4. How it will be used:

We are interested only in severities LOW, MEDIUM, HIGH, CRITICAL. For example run_heartbleed:

run_heartbleed(){ .... local counter="0 0 0 0" ... pr_svrty_critical "VULNERABLE (NOT ok)" counter=$(fileout "heartbleed" "CRITICAL" "Heartbleed: VULNERABLE $append" "$cve" "$cwe" "$hint" "$counter") ... $NAGIOS && echo "$counter" return $ret }


Hier as i posted already, i am not sure what to use. 

lets_roll() function:

something like this:

fileout_section_header $section_number true && ((section_number++)) && FIRST_FINDING=true if [[ $do_heartbleed ]]; then report="$(run_heartbleed)" ret=$(($? + ret)) echo "$ret" vuln_counter=$(combine_vulnerability_reports "$vuln_counter" "$report") && FIRST_FINDING=false fi

or this one variant:

$do_ccs_injection && vuln_counter=$(combine_vulnerability_reports "$vuln_counter" "$(run_ccs_injection)") echo "REPORT: $vuln_counter"



Somewhere at the end should be called print_vulnerability_assessment_report() and result should be output:
"STATE:CRITICAL [LOW:1, MEDIUM:0, HIGH:5, CRITICAL:1]"

--------------------------
So to discuss:
* this approach at all
* what to do with "ret" 
* maybe we should collect statistic every time and only showing by --nagios
* json or json-pretty as default for --nagios
* nagios message: ("STATE:CRITICAL [LOW:1, MEDIUM:0, HIGH:5, CRITICAL:1]")  this one or something else
* set "$CONSOLE_MODE &&" to lines that don't use out() and direct call printf... or make them calling out()  (it was about 8-10 places, so i am for the second option)
* how to calculate warning and critical for nagios.

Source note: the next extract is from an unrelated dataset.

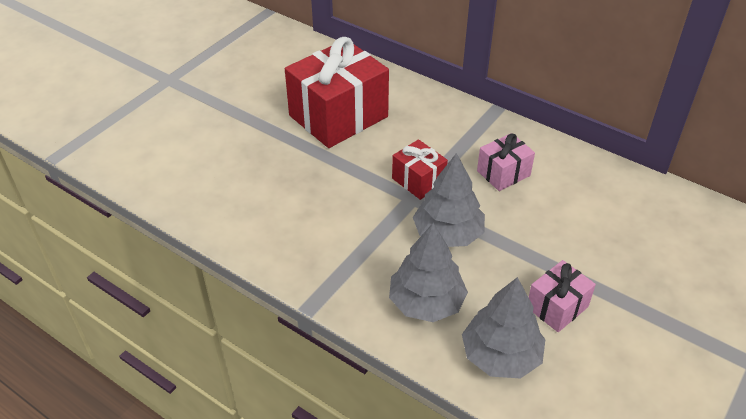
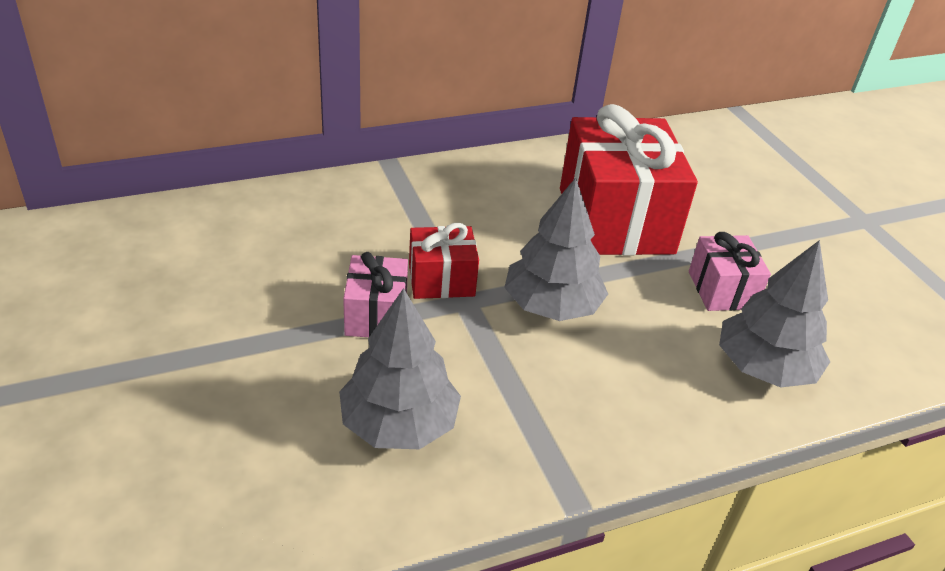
camera: 60 degrees left, 5 degrees down
(338, 116) = (241, 281): red gift -> red gift (615, 220)
(426, 302) = (646, 382): grey tree -> grey tree (399, 423)
(503, 173) = (496, 215): pink gift -> pink gift (376, 315)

Right now i observe low and medium as warning and high and critical as critical.
* anything else?

> I also would do a similar thing for a rating.

i did not understand.
drwetter commented 7 years ago

Sorry, I overlooked this one -- notifcation ended up for some reason in my Junk folder :(

I like the idea with the counter. My suggestion:

Further comments / questions?

drwetter commented 6 years ago

You should be able to check at least whether a run encountered an error or not. Please see commit message (a0dabf9)

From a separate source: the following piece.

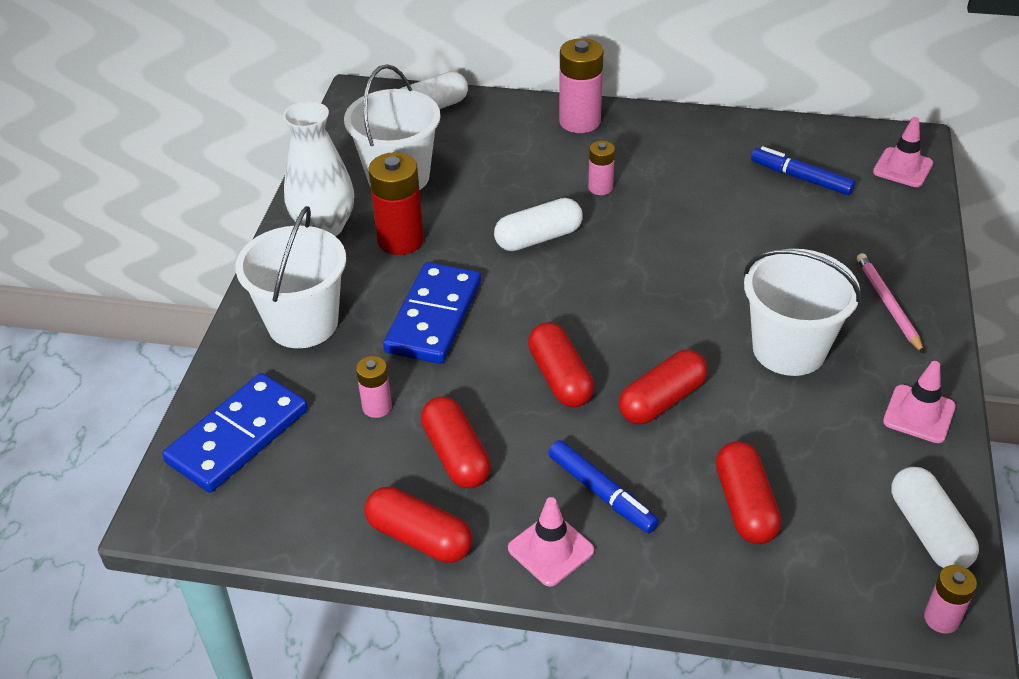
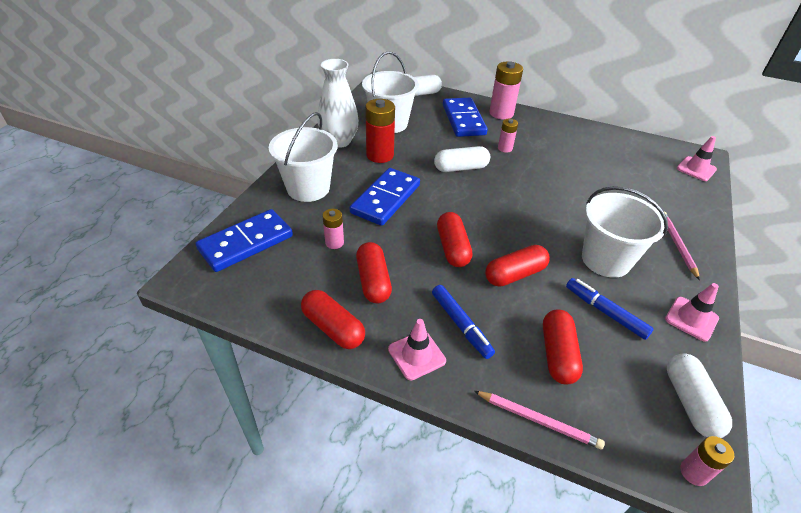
camera: 10 degrees right, 0 degrees up
(520, 146) = (463, 120): none -> blue domino
(735, 600) = (538, 420): none -> pink pencil
(801, 178) = (629, 164): blue marker -> blue marker (605, 312)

gjedeer commented 6 years ago

Just a workaround, but this works for Nagios:

#!/bin/bash

set -e 

json_file=$(mktemp)

./testssl.sh -oJ $json_file $@ | logger -t testssl
CRIT=$(jq '.. | .severity?' $json_file | grep CRITICAL | wc -l)
rm $json_file
if [ $CRIT -gt 0 ]; then 
    echo "$CRIT TLS issues"
    exit 1
else
    echo "OK"
    exit 0
fi
drwetter commented 6 years ago

cool workaround! Thx for sharing

GottemHams commented 4 years ago

I actually came across this issue when I was looking for something else. I wrote an icinga2 check plugin that uses testssl.sh which might be of use to the people who commented here (and perhaps the people from testssl too).

Do note though that it's a little crude as it was originally intended to be used by just myself. Also I've decided to output low severity stuff too, as offering TLSv1.0 is classified as such but I feel you should be warned about it as well. ;]

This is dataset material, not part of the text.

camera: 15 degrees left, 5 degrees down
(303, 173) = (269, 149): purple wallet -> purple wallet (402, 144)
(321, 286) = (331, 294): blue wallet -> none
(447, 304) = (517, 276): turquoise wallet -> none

drwetter commented 4 years ago

Okay. thanks for sharing! Maybe others find it useful too!

dnmvisser commented 4 years ago

Hi i've created one as well https://github.com/dnmvisser/nagios-testssl

drwetter commented 4 years ago

FYI (@GottemHams / @dnmvisser): I added both links to the Readme.md at the entry URL.

brian-villanueva commented 3 years ago

For those interested in using jq to parse out the results (as @gjedeer suggested above as a workaround), you can do that without grep and wc:

$ cat myfile.json | jq 'group_by(.severity) | .[] | { "key" : (.[0].severity), "value": (. | length) }' | jq -s 'from_entries'
{
  "CRITICAL": 3,
  "HIGH": 1,
  "INFO": 106,
  "LOW": 9,
  "MEDIUM": 2,
  "OK": 31
}
drwetter commented 2 years ago

The handling of trivy seems an easy thing to apply to testssl.sh:

trivy <whatever> --exit-code 1 --severity <SEVERITY> <SCANTARGET>

Surprisingly testssl.sh has the very same severity switch already. :-) It just needs the --exit-code switch and a way to track whether there was a severity of level X or greater (trivy lists same=equal, not greater-equal as). That doesn't seem complicated.

If anybody feels like implementing that pls let me know.